Groups blast utility rate proposal

By Kyle Stock, Charleston Post & Courier

October 20, 2004

A leading voice for small-business interests in South Carolina criticized the state Public Service Commission on Tuesday for tentatively signing off on an SCE&G rate hike without giving opponents a chance to fully fight proposed increases in their power bills.
“It is simply inappropriate and it raises the question of why the rush to judgment,” said Frank Knapp Jr., president of the South Carolina Small Business Chamber of Commerce. “All the information is not yet on the table, yet the PSC reaches a settlement? … I think that’s very unusual.”

The staff of the South Carolina PSC filed notice late Monday recommending that state regulators allow South Carolina Electric & Gas to raise power rates overall 3.57 percent next year, a figure arrived at via closed-door negotiations with the utility.

An average monthly residential bill would increase 5.5 percent or to about $93.29.

Business and consumer-interest groups believe the recommended increase is too high. Knapp said the PSC staff betrayed taxpayers by negotiating with the utility before it could hold public hearings on the matter.

PSC said that although such negotiations and settlements are rare in utility rate cases, they are not illegal or unethical.

“It’s an attempt to give some degree of certainty to the proceedings,” said PSC general counsel David Butler. “It doesn’t cuit anything. … No one’s rights are trampled on here.”

SCE&G filed a request with the state in July asking to raise rates 5.7 percent to recoup the cost of building a $450 million power plant in Jasper County that went online May 1. Since that request was filed, PSC commissioners received written testimony from the utility as well as businesses and individuals opposed to the proposed increase. Hearings are scheduled to start Nov. 1, and the agency’s seven elected commissioners will ultimately decide how much SCE&G can charge for its power by the new year.

The tentative settlement that PSC staffers drafted calls for a 3.6 percent overall rate increase, which would net Scana Corp., SCE&G’s parent company, an extra $51.1 million a year.

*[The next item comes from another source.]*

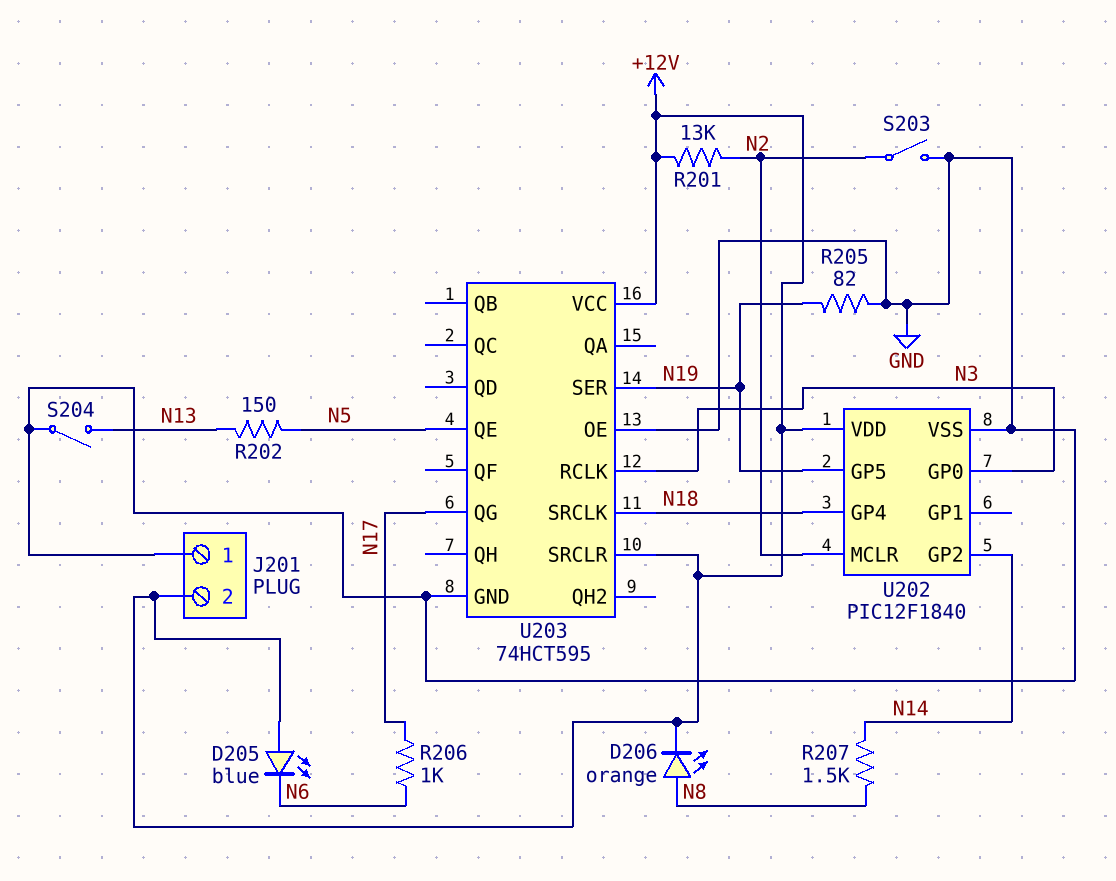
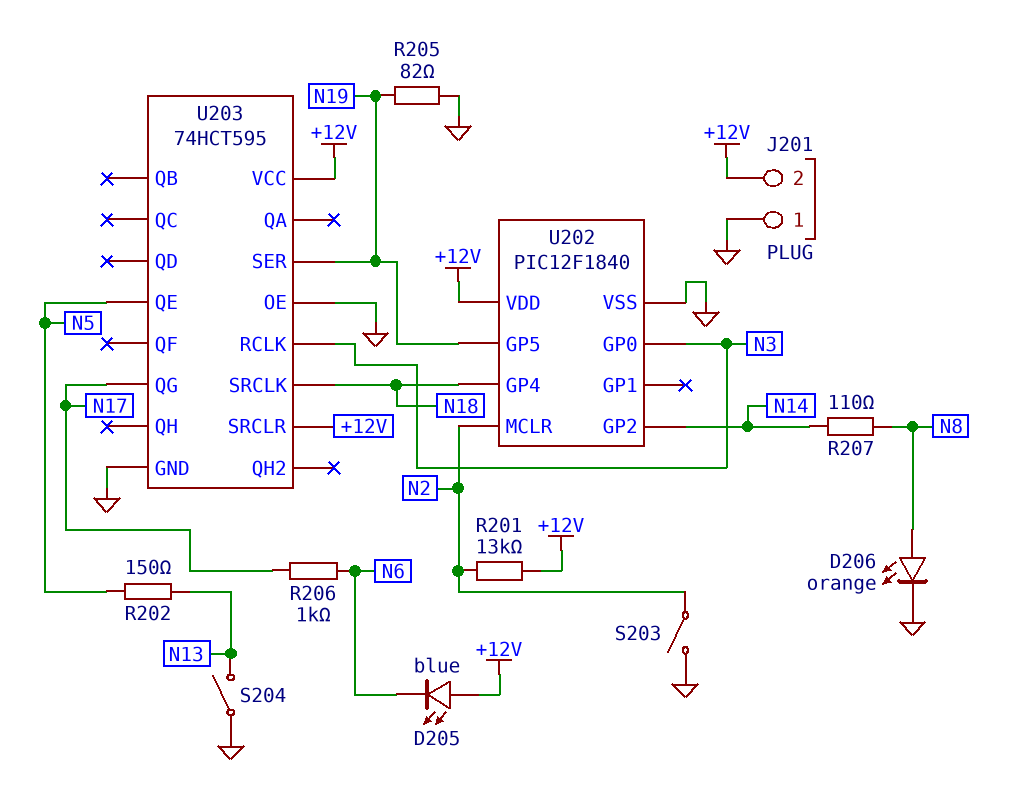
D206: LED orange (A N8, K +12V) -> LED orange (A N8, K GND)
R207: 1.5k (N8, N14) -> 110 (N8, N14)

Small companies would see a 2.1 percent rate increase, medium-sized businesses would pay 3.1 percent more, while bills would go up 1.3 percent for the state’s biggest power users, including industrial plants. Overall, the settlement calls for a rate of return that is 37 percent less than SCE&G sought in its July request.

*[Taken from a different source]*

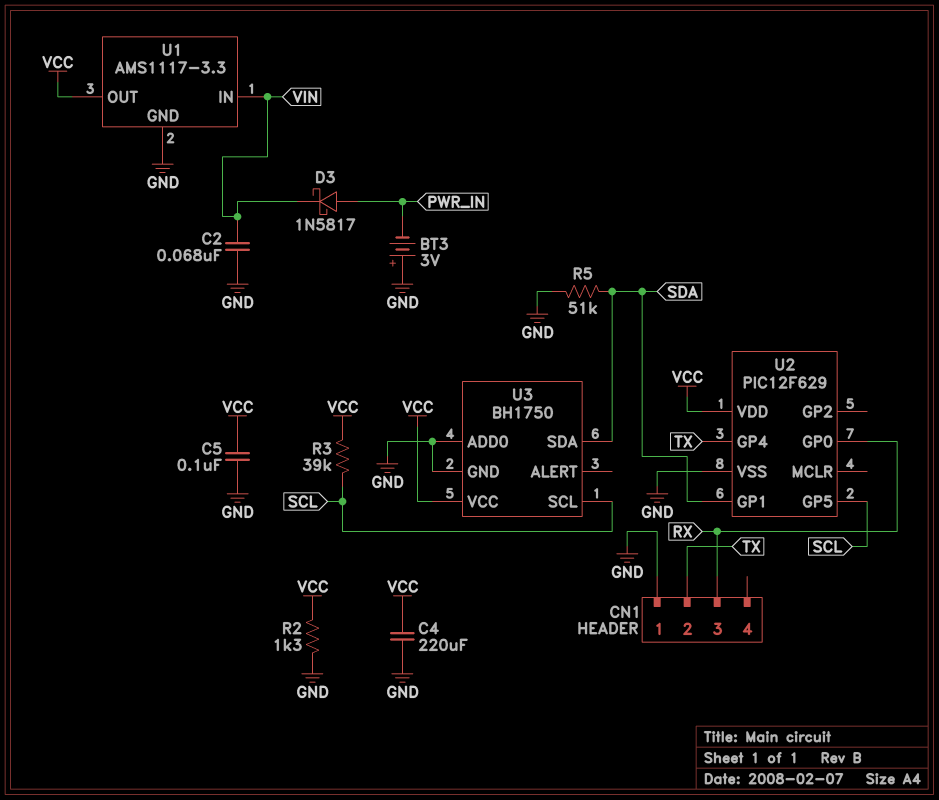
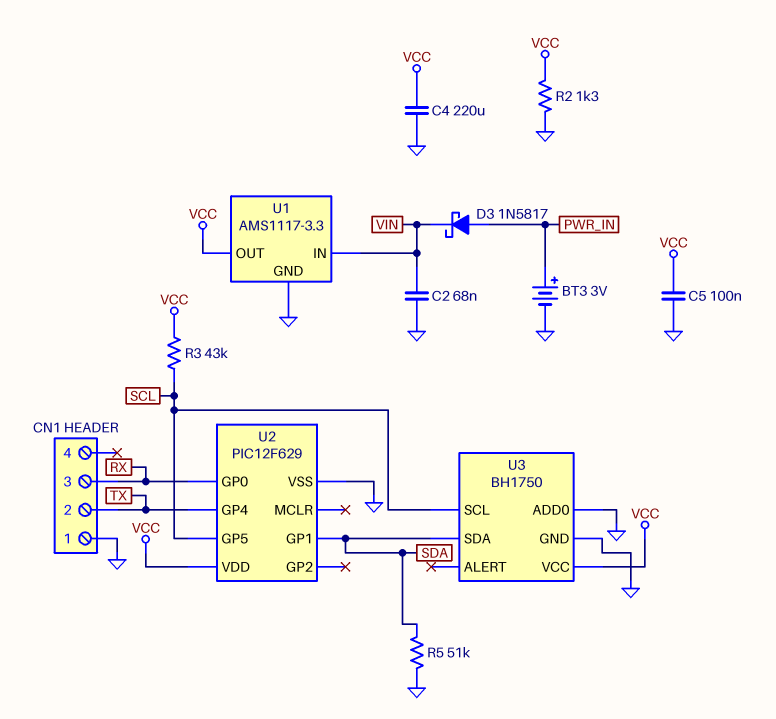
BT3: 3V (plus GND, minus PWR_IN) -> 3V (plus PWR_IN, minus GND)
R3: 39k (SCL, VCC) -> 43k (SCL, VCC)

The PSC staff is obliged to present an objective view of rate cases based on the testimony of all parties involved. Most of the groups protesting SCE&G’s requests were surprised to hear that PSC staff had negotiated and made concessions to the utility.

“It’s an unusual case,” said Frank Ellerbe III, a Midlands attorney representing Columbia Energy LLC in its opposition of the rate hike. “Nobody approached us about participating in any settlement procedures.”

Knapp said he “resented” the PSC staff going into negotiations without more parties at the table.

Butler said similar settlements are common in other states. He also said that new rules regarding PSC procedures call for more direct negotiation with companies being reviewed. In January, most of the PSC’s advisory staff will join the Office of Regulatory Staff, a new agency created as part of an overhaul of the PSC that the Legislature signed off on early this year.

Commissioners declined requests for interviews Tuesday. Jeffrey Nelson, acting spokesman for the PSC, said commissioners have started to refrain from publicly commenting on pending rate cases, much as judges do on civil or criminal trials.

The negotiations with SCE&G took a week or two, according to Butler. About half of PSC’s normal staff was involved, because many had already made the switch to the new regulatory office.

SCE&G spokesman Robin Montgomery said the settlement was “a positive step” in the regulatory process.

“It is in the spirit of the laws that have been passed and it certainly encourages the different parties to hold discussions,” Montgomery said Tuesday.

Most of those who plan to argue against the utility in coming weeks said the agreed-upon increases are too big.

Carrie Simmons, the mayor of Denmark, a town near Orangeburg, is one of 36 individuals on the list planning to raise their objections. She said many of her 3,000 or so constituents regularly have their power shut off because they can’t pay the bills.

“It’s an everyday occurrence,” Simmons said. “I’m seeing a situation where our citizens are going to be suffering even more than they are now.”

The list of those contesting the increase also includes Wal-Mart, SMI Steel, the South Carolina Department of Consumer Affairs and the Department of the Navy.

Elliott Elam, the state consumer advocate, does not think PSC employees did anything wrong in negotiating a deal with SCE&G. But he said the provisional settlement gives SCE&G shareholders too big a break and is unfair to the average resident.

“There’s a long way between our number and the number in that settlement,” Elam said. “Percentage-wise, I don’t know if we’ve ever been this far apart from a company in a rate case.”

Elam was a major voice of dissent in the fall of 2002 when SCE&G got permission to raise electric rates by 5.8 percent overall.

Scana Corp. has 577,000 retail and wholesale electric customers in South Carolina. The company also sells natural gas to more than 1 million customers in South Carolina, North Carolina and Georgia.